The Cook Political Report casts Tenney’s race as a toss-up.
She’s been out-fundraised by Democratic Assemblyman Anthony Brindisi, whom Tenney has tied to “San Francisco liberal” Nancy Pelosi (Calif.), the House Democratic leader.
And her brash style has also landed her in hot water at times — including when she linked Democrats to mass murders in remarks about last month’s high school shooting in Florida.
Tenney, 57, told a radio host that “many of these people that commit the mass murders end up being Democrats, but the media doesn’t talk about that either.”
Pressed by The Hill about the comments, Tenney initially rebuffed the question and said the issue has been asked and answered “a thousand times.”
But she then took several minutes to clarify the remarks, saying she was merely pointing out that mass shootings are not all Republicans’ fault — and she also snuck in a few jabs at the media as part of her line of defense.
“This is where I call it ‘twist and smear.’ They slandered me,” Tenney said. “Trust me, if [the Orlando nightclub shooter] had been a registered Republican, it would have been front page, top of the line, everywhere.”
It’s not just Trump’s style where Tenney mirrors the president; she has also taken a slew of policy positions that are in lockstep with the White House.
On immigration, she has labeled the Trump administration’s proposed solution to an Obama-era immigration program “generous” and “reasonable,” while calling a more moderate approach from some Senate Republicans “crazy.”
She’s also one of 13 House Republicans who called on Attorney General Jeff Sessions to appoint a second special counsel to investigate Clinton, still a frequent Trump target.
When it comes to taxes, Tenney says the tax-cut bill has been a big boon to her district, and she credited the law with already bringing some jobs back to the area.
But Tenney made clear she doesn’t agree with the president on every issue, underscoring that the interests of her constituents may not always align with Trump.
Tenney, a member of the National Rifle Association (NRA), is a staunch defender of the Second Amendment.

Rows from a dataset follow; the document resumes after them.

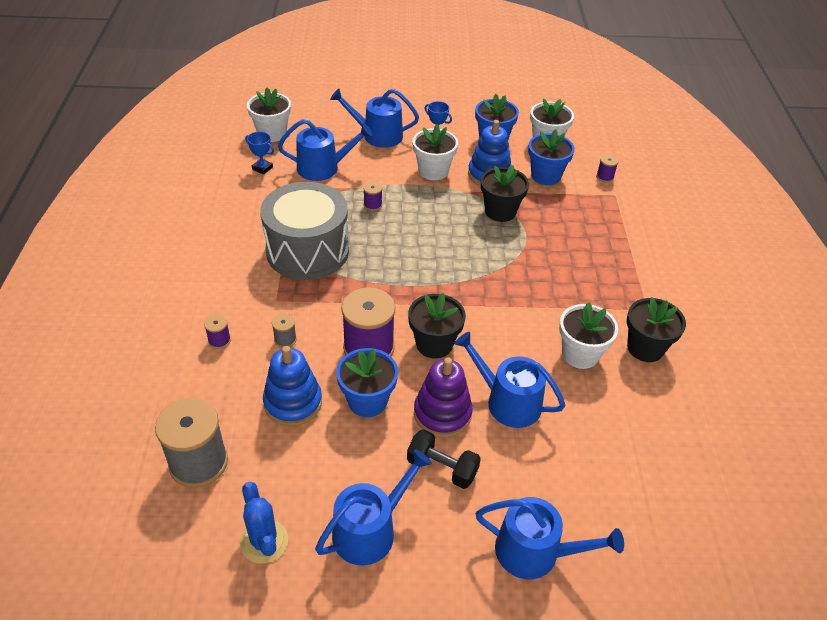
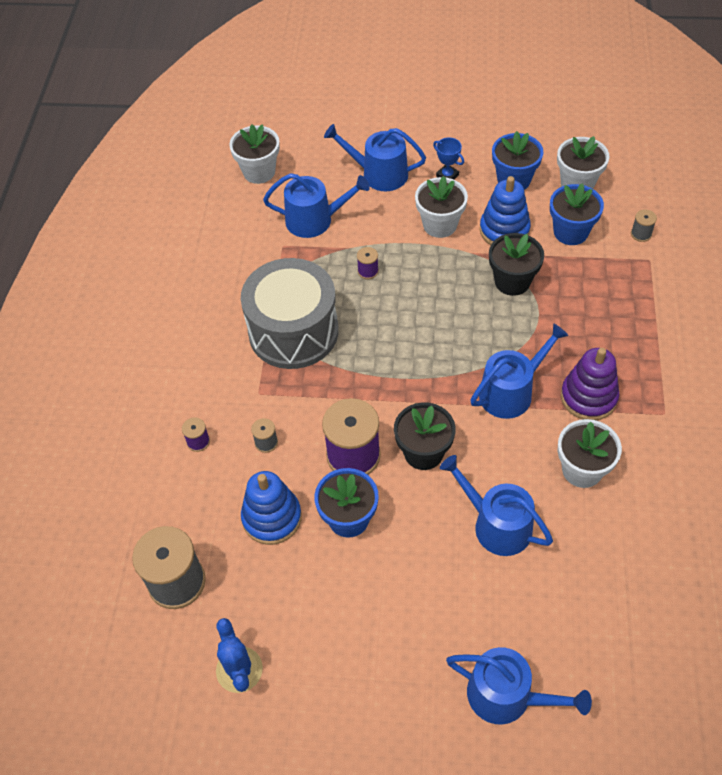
camera: 10 degrees right, 10 degrees up
(262, 168) = (247, 220): blue trophy -> none
(370, 530) = (343, 663): blue watering can -> blue watering can (511, 391)
(442, 413) = (426, 536): purple stacking toy -> purple stacking toy (588, 397)
(442, 468) = (420, 599): black dumbbell -> none
(605, 177) = (641, 234): purple spool -> grey spool
(645, 348) = (656, 464): black flower pot -> none

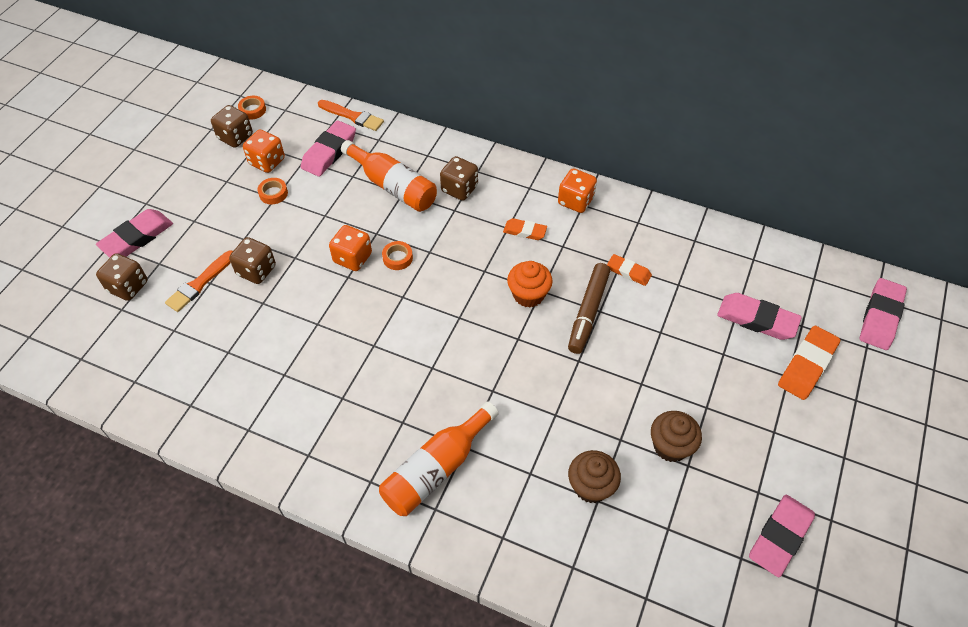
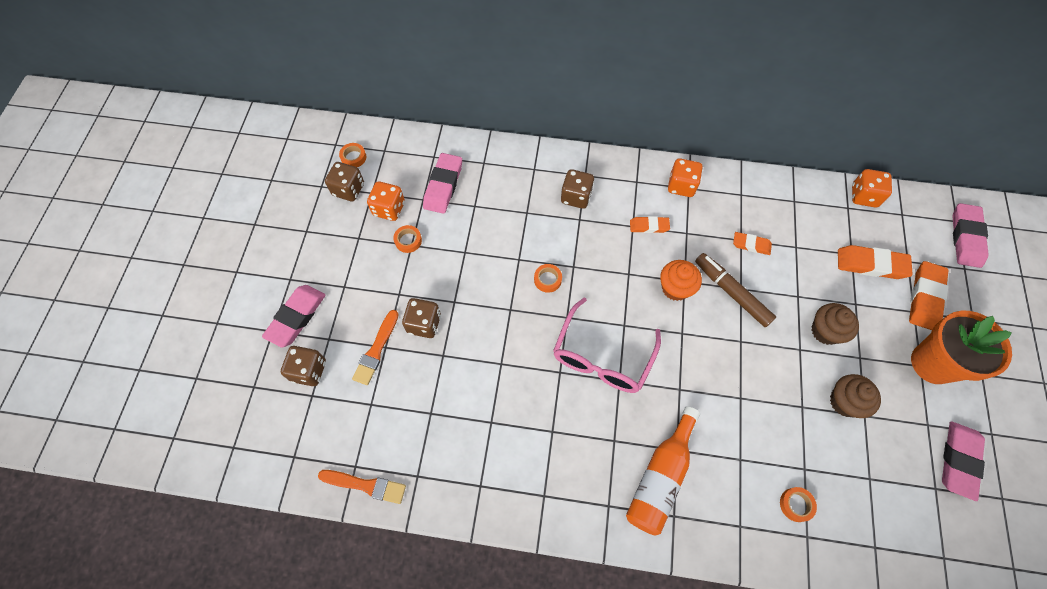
camera: 15 degrees left, 10 degrees up
(352, 116) = (450, 144): orange brush -> orange brush (366, 485)
(352, 258) = (507, 289): orange dice -> orange dice (864, 196)
(393, 186) = (515, 208): orange bottle -> none
(423, 341) = (602, 357): none -> pink glasses
(573, 532) = (796, 505): none -> orange tape
(588, 312) = (731, 292): brown marker -> brown marker turned 135 degrees clockwise
(591, 486) = (794, 457): brown cupcake -> brown cupcake (825, 331)
(757, 319) = (871, 264): pink eraser -> orange eraser
(789, 432) = (932, 363): none -> orange flower pot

While Trump has expressed some openness to raising the age requirement to buy a rifle from 18 to 21, Tenney has expressed far more skepticism to the idea. She is also fiercely opposed to a ban on assault weapons, though Tenney supports strengthening background checks and requiring people to be trained on how to safely use weapons.
“Remington Arms was founded in my district. We have a strong tradition of people who use firearms,” Tenney said. “Have you used an AR-15? It’s the most commonly used rifle. I don’t consider that to be an assault rifle.”
Trump defied GOP orthodoxy last week when he slapped steep tariffs on steel and aluminum imports, infuriating members of his own party.
Tenney admitted she has “mixed emotions” about the proposal, pointing out that she considers herself a free-trade Republican.
But she was not a vocal critic of the tariff plan and did not sign on to a Republican-led letter urging Trump to abandon the idea — perhaps a sign of the popularity of Trump’s position on trade in her district.
“Trump won in our district largely because of the trade issue and the trade imbalance,” Tenney said. “We’ve got to save our base and people that work in our communities.”